In other cases, the failure may cause the system to shut down (e.g., to a soft-off state such as S5 or a power-off state such as G3). Failures that cause the system to shut down may also result in a boot loop, however, due to the presence of a watchdog timer in the system's SoC or embedded controller, which may trigger an automatic restart of the system in the event of an abnormal shutdown. Sometimes system failures may occur prior to initialization of an operating system (OS), during execution of the BIOS code. Before OS initialization, failures are typically based on causes such as hardware and firmware defects. After the OS has booted, failures may also be based on the additional complexity of the OS environment and/or its interaction with the BIOS. For example, due to a conflict between the OS system files or corruption in those files, the system may shut down abruptly, leading to boot failures and other side-effect issues. Debugging these issues is complex, because they can be caused by a hardware (e.g., SoC) problem, a firmware problem, an OS problem, or an OS/BIOS interaction problem.

Embodiments of this disclosure provide a hardware-agnostic, OS-agnostic technique to detect such scenarios and recognize abnormal behavior leading to potential failure conditions. Embodiments may be used to configure the system for automatic self-healing tasks to prevent the failure from recurring and/or recover from it.

It should be noted that the discussion of a technique in the Background section of this disclosure does not constitute an admission of prior-art status. No such admissions are made herein, unless clearly and unambiguously identified as such.

In accordance with the teachings of the present disclosure, the disadvantages and problems associated with critical system boot failures may be reduced or eliminated.

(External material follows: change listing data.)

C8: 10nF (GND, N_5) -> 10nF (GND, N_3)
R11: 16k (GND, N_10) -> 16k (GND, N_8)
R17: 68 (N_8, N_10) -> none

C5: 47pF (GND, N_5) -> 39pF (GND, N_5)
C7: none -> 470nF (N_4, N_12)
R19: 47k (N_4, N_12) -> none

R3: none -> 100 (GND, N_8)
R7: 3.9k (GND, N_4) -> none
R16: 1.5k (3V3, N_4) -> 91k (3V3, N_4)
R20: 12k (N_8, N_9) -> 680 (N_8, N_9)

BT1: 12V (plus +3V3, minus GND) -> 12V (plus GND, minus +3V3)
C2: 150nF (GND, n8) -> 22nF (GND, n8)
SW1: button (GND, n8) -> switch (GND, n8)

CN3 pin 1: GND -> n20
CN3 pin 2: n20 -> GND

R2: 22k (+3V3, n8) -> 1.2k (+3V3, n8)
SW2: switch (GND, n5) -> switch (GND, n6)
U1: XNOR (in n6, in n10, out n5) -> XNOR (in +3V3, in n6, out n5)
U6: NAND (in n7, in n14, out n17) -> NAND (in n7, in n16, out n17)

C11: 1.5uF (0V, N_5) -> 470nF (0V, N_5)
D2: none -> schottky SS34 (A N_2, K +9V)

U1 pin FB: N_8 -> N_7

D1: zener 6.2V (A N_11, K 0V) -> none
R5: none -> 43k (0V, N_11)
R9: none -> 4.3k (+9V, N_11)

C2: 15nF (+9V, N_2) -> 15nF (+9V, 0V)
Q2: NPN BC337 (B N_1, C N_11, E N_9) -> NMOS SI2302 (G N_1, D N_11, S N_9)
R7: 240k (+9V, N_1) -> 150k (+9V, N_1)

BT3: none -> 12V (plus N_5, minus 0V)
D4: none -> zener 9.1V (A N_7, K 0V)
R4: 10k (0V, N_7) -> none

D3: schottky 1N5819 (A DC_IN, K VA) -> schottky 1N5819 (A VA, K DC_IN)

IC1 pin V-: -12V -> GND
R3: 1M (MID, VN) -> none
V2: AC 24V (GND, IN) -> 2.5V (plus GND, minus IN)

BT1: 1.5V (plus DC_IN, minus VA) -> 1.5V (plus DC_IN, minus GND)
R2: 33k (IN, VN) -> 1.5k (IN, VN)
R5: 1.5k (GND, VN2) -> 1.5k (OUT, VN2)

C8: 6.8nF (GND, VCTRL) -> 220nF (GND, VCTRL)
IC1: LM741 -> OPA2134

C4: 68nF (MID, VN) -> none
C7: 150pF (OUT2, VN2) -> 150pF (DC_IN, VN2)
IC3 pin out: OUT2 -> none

In accordance with embodiments of the present disclosure, an information handling system may include at least one processor; a memory; a Basic Input/Output System (BIOS); and an embedded controller. The embedded controller may be configured to: collect information regarding a boot process of the information handling system; determine, based on the collected information, that a boot loop event has occurred; and apply a remediation to the information handling system to prevent the boot loop event from recurring.

In accordance with these and other embodiments of the present disclosure, a method may include, in an information handling system including a Basic Input/Output System (BIOS) and an embedded controller: the embedded controller collecting information regarding a boot process of the information handling system; the embedded controller determining, based on the collected information, that a boot loop event has occurred; and the embedded controller applying a remediation to the information handling system to prevent the boot loop event from recurring.

In accordance with these and other embodiments of the present disclosure, an article of manufacture may include a non-transitory, computer-readable medium having computer-executable instructions thereon that are executable by an embedded controller of an information handling system, wherein the information handling system includes a Basic Input/Output System (BIOS) and the embedded controller, the instructions being executable for: collecting information regarding a boot process of the information handling system; determining, based on the collected information, that a boot loop event has occurred; and applying a remediation to the information handling system to prevent the boot loop event from recurring.

Technical advantages of the present disclosure may be readily apparent to one skilled in the art from the figures, description and claims included herein. The objects and advantages of the embodiments will be realized and achieved at least by the elements, features, and combinations particularly pointed out in the claims.

It is to be understood that both the foregoing general description and the following detailed description are examples and explanatory and are not restrictive of the claims set forth in this disclosure.

1 3 FIGS.through Preferred embodiments and their advantages are best understood by reference to, wherein like numbers are used to indicate like and corresponding parts.

For the purposes of this disclosure, the term “information handling system” may include any instrumentality or aggregate of instrumentalities operable to compute, classify, process, transmit, receive, retrieve, originate, switch, store, display, manifest, detect, record, reproduce, handle, or utilize any form of information, intelligence, or data for business, scientific, control, entertainment, or other purposes. For example, an information handling system may be a personal computer, a personal digital assistant (PDA), a consumer electronic device, a network storage device, or any other suitable device and may vary in size, shape, performance, functionality, and price. The information handling system may include memory, one or more processing resources such as a central processing unit (“CPU”) or hardware or software control logic. Additional components of the information handling system may include one or more storage devices, one or more communications ports for communicating with external devices as well as various input/output (“I/O”) devices, such as a keyboard, a mouse, and a video display. The information handling system may also include one or more buses operable to transmit communication between the various hardware components.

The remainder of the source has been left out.